A bedrock principle of Indiana law is that the intent of the parties controls the contract. We are constantly advising our clients of this principle, and that is why it is so important that a contract clearly express the true intent of the parties, so that anyone who later reads that contract can understand without question what both parties meant when they agreed to the contract. The Indiana Court of Appeals has again reaffirmed this principle and repeated its long-standing policy of enforcing business contracts when the parties’ intent is clear.
In the case, which involved lien priorities, subordination agreements, crop financing and bankruptcy issues, there were 3 different lenders who had loaned money to a farmer. At one point the lender who had the senior lien (“Lender #1), and therefore was entitled to be paid first from the proceeds of the farmer’s assets, entered into a partial subordination agreement with the lender which was “third in line” in terms of its lien position (“Lender #3). It was clear from the subordination agreement that the reason for Lender #1 and Lender #3 to enter into the agreement was to induce Lender #3 to loan additional money to the farmer to plant crops. Lender #3 then loaned additional money to the farmer, who ultimately filed bankruptcy. The question then was which Lender was entitled to proceeds from those crops.
After analyzing case law concerning subordination agreements from other States, and parsing through a number of different arguments made by Lender #2 (who was trying to claim some portion of the crop proceeds even though it had not loaned any money towards those crops), the Indiana Court of Appeals noted that subordination agreements are merely contracts. They are contracts that often modify lien priorities. Because they are contracts, their interpretation is controlled by the intent of the parties as expressed by the clear language of the contract.
The Court ultimately determined that the intent of the parties was clear, that Lender #3 was entitled to be paid its debt from the proceeds of the crops for which it had loaned the additional money, and Lender #2, which was not even a party to the subordination agreement, was no worse off than it would have been had there been no subordination agreement.

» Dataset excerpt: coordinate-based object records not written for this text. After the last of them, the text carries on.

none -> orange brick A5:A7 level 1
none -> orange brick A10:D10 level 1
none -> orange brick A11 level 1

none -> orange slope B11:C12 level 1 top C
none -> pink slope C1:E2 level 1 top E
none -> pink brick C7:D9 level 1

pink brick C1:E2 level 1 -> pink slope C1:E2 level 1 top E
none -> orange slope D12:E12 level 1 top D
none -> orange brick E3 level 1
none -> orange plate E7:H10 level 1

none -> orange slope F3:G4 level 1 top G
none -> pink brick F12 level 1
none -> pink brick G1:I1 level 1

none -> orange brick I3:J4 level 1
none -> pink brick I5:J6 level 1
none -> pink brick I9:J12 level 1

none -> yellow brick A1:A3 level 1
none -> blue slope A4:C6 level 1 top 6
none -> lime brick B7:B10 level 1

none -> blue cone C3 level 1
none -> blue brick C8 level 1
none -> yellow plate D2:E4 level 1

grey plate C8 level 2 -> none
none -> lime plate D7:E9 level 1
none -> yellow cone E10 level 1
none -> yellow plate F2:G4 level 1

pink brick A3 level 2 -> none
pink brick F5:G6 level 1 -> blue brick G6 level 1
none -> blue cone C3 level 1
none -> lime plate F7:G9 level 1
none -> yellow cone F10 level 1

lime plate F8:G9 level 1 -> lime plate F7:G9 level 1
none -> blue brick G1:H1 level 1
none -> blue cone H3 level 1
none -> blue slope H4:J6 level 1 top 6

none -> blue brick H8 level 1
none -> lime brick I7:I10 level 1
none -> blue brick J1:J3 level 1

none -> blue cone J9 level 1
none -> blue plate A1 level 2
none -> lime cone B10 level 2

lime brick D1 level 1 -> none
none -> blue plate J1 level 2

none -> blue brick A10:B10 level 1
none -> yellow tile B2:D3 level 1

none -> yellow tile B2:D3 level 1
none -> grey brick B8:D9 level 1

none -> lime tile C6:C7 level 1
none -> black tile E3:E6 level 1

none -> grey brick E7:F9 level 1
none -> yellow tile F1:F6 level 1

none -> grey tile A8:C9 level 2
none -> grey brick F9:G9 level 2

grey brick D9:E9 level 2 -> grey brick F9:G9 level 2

The business lesson in all of this is, as always, to clearly document and say what you intend an agreement to be. Use clear language, simple words, examples and even illustrations where appropriate to express that intent. By devoting a little more time and effort to clearly constructing the agreement, you will greatly increase the chance that the parties’ intent will be enforced and you will receive what you anticipated when you entered into the contract.